The meeting will function as a “sort of a meet and greet,” Evers said, with developers introducing themselves, but not laying out detailed plans of their proposals, which will be in competition with each other. Evers thinks the meeting will be beneficial for both the neighborhood and developer.
“The idea is that we want to facilitate this relationship at an early stage, rather than say, ‘This is the grocery store the city has selected, hope you’re happy,’” Evers said.
Evers said it’s important to involve neighbors “early and often,” because neighborhoods sometimes feel that “by the time their opinion is being asked, it’s about more trivial things like the color of the singles or the finish on the countertops.”
“This is an opportunity for the neighborhood to talk more conceptually,” he said.
Evers has heard criticism from some who are frustrated that the public meeting will take place just about two weeks before the developer’s proposals are due to the city, which they worry may not be enough time to incorporate neighborhood input.
Evers admitted that the neighborhood involvement process “could always be improved,” but noted that there are continuing opportunities for developers to change their plans.
“My hope is that the development team will be desirous of this kind of input from the neighborhood … (and) will make several adjustments along the way,” Evers said.
Gailden Moore, chair of the NAACP’s food desert committee, wants to get an idea of what developers are proposing for the site at the meeting.
“If we walk away feeling that we could have any one of the developers that showed up at the meeting being capable of opening the store, building the store, it would be successful,” she said. “It would also be a success if out of this meeting we had continued solidarity in getting this accomplished.”
If few or no developers show up for the meeting, she said, it would still be “worthwhile, but we would be disappointed.”
Jesse Laz-Hirsch, a Bay Creek neighborhood resident who lives about two blocks from the Truman-Olson site, said he hopes to see strong neighborhood turnout at Tuesday’s meeting and a chance for those neighbors to provide their input.
“The goal is to better engage the community so it can speak in a more unified voice with the city,” he said.
THE NEW RFP
The city released a request for proposals in early 2018 for adjacent property owners to develop the Truman-Olson site. The RFP listed multiple goals for a project on the site, like connecting Cedar Street to Fish Hatchery Road, increasing the area's tax base, developing workforce housing and keeping a grocery store in the area.
Welton Enterprises responded and offered a proposal calling for a 30,000 square-foot grocery store and a four-story, 52-unit housing complex.

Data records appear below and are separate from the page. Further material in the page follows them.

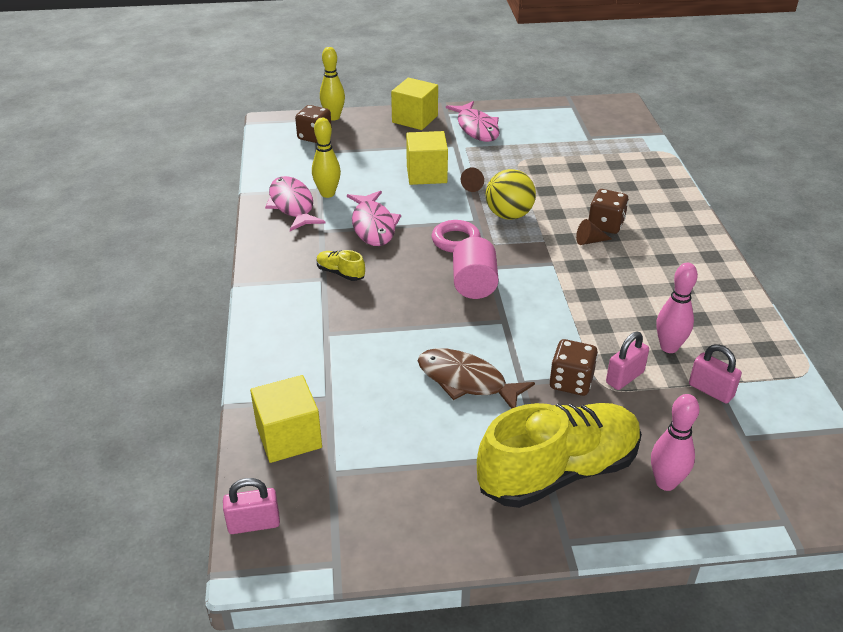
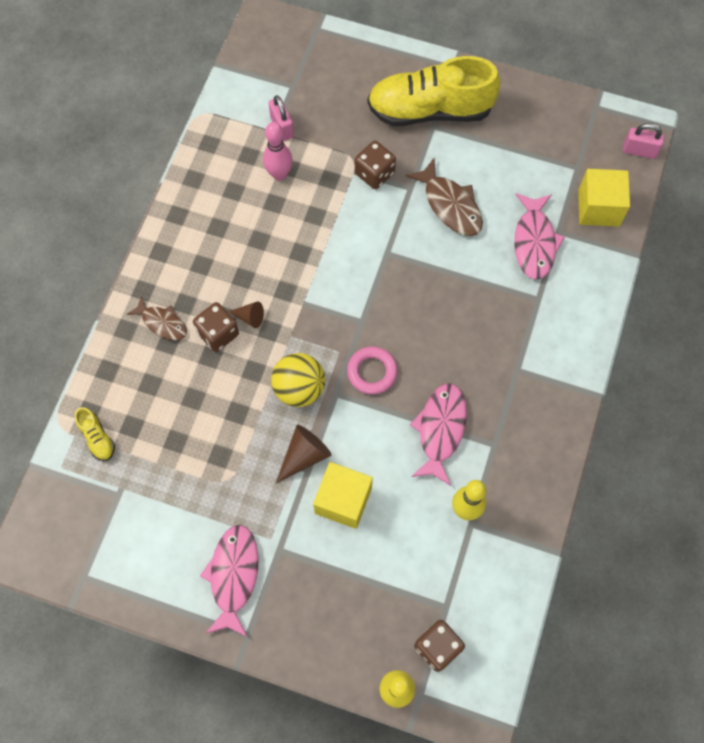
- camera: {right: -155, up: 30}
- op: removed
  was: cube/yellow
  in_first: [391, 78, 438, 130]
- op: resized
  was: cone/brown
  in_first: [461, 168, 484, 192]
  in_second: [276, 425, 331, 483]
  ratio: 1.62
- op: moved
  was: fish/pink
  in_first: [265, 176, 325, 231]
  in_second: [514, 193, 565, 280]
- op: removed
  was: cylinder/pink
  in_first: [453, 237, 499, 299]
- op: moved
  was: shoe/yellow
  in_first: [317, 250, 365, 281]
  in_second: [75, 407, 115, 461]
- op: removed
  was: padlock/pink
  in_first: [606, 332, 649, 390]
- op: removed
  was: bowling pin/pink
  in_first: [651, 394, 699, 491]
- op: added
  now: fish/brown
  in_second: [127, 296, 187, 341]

But city staff wasn’t satisfied by parts of Welton’s plan, including the amount of city funds Welton requested. After working with Welton Enterprises for months, the city decided to re-start the RFP process, opening it up to other developers.
The new RFP slimmed down to just three “minimum requirements:” construct a grocery store, extend Cedar Street and meet the recommendations of related neighborhood and city plans. It notes that housing, including affordable housing, office or retail space would be a welcome addition to the site, but are not a requirement.
A Pick ‘n Save store located next door at 1312 S. Park St. is the only full-service grocery store in the area. SSM Health had planned to purchase that property and demolish the store in order to build a clinic, but has since dropped the plans.
Developers or grocers have until Aug. 9 to respond, which would set up the City Council to approve a developer in October or November.